When TNT decided in the offseason to put the Phoenix Suns on twice a week, they figured they'd be getting a monster-truck rally featuring Amare Stoudemire, Quentin Richardson, and Joe Johnson, along with the league's MVP and a serious X-factor in Shawn Marion. They must be regretting that decision now that the Suns are depending on James Jones and Boris Diaw, who should have been numbers eight and nine off the bench, at best. If tonight's three-and-a-half hour foofaraw in the Valley is any indication, the games will certainly be entertaining. But speaking for all Suns fans, who are, I realize, a distinct minority in this world, I would rather see an unequivocal 20-point blowout win than a three-point double-overtime loss to a team that played most of the game like someone was putting Xanax in their Gatorade.

Around 11:30 tonight, I was getting ready to make fun of Dallas center Erick Dampier, the slowest, dumbest player in the NBA, and the newly sedate Mavericks coach Avery Johnson, who this week admitted that he watches game films of himself, and not from his playing days, either. Coach Narcissus sucked helplessly on his towel for three and a half quarters. Then Dirk Nowitski remembered that Stoudemire is on the sidelines in a knee brace, and the Dirkster started draining shots like the superstar who led Germany to second place in the European championships, a huge accomplishment on par with making the CBA playoffs.

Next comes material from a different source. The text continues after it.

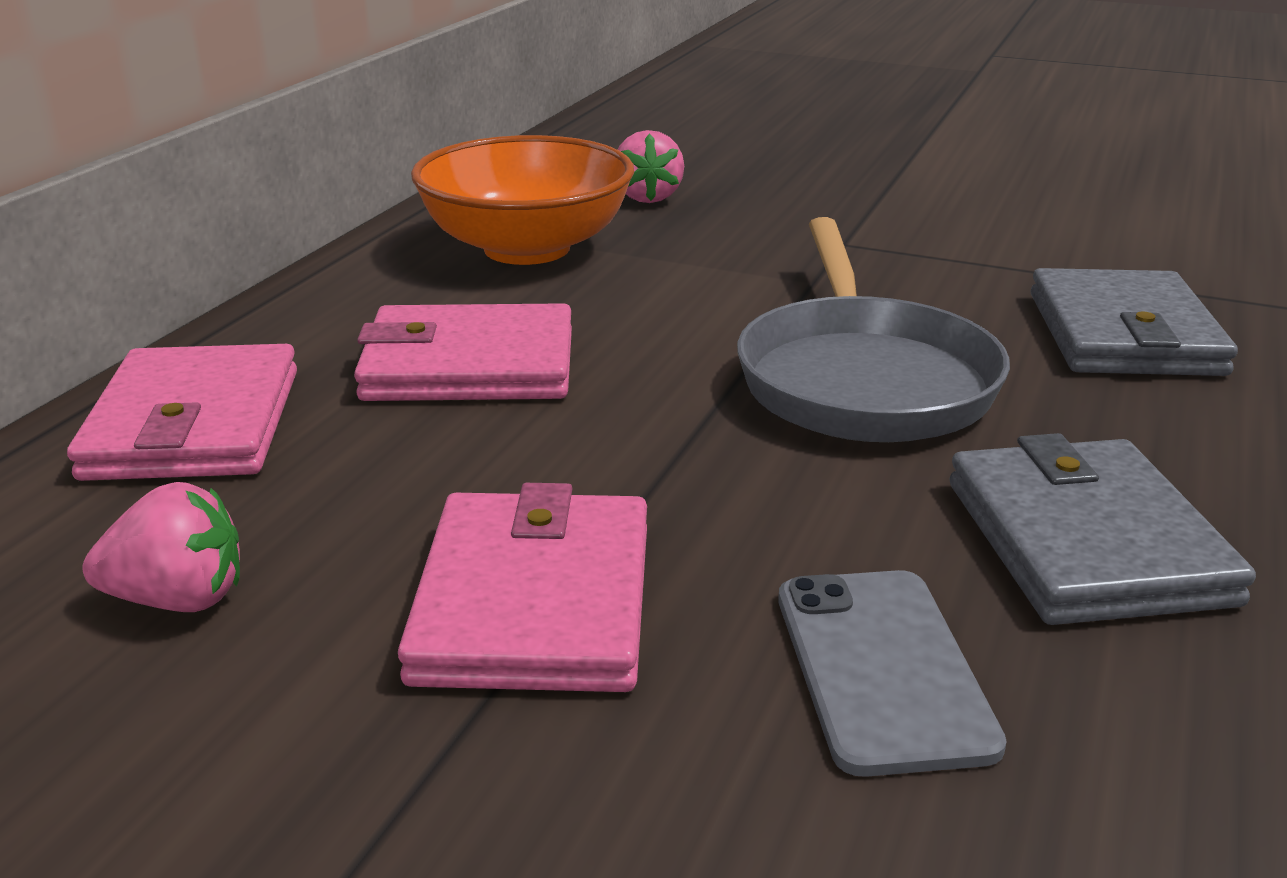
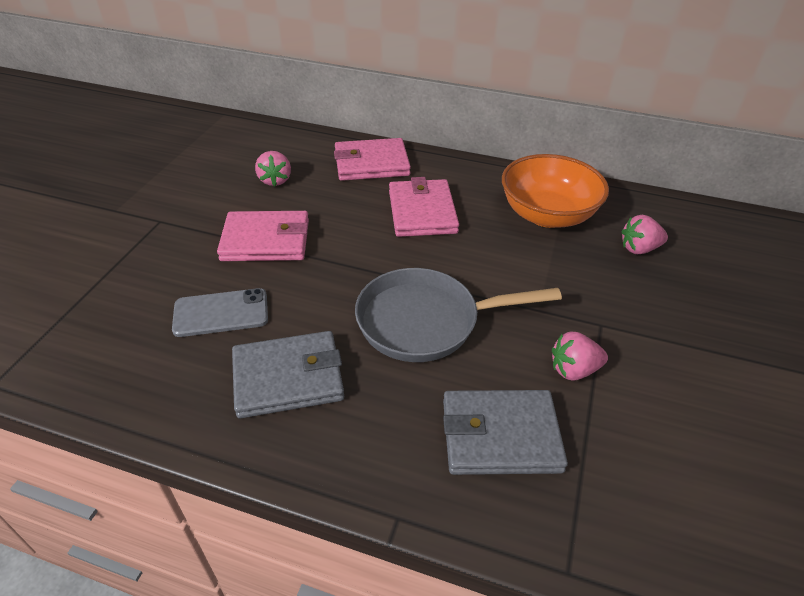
camera: 85 degrees right, 15 degrees up
(955, 271) = (574, 370): none -> pink strawberry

But I digress. Instead, I must decry Suns owner Robert Sarver and his ridiculous foam orange finger, though it's kind of nice to see face-painted chucklenuts crowd the arena in Phoenix, which traditionally has boasted a fan base of waxy-faced savings-and-loan executives. Also, I don't know how many times this season I'm going to be able to watch Leandro Barbosa miss a big shot with the game on the line. You're not playing Uruguay anymore, Leandhrino. Would someone tell me again how this happened? How did my team, which last year was the closest thing the NBA has ever had to the Harlem Globetrotters, suddenly become the Washington Generals? Oh, the humanity!

Meanwhile, in the actual NBA, as opposed to a Mark Cuban-funded video game, the Spurs dismantled a pretty good Denver Nuggets team by 11 points. And it only took them 48 minutes to do it.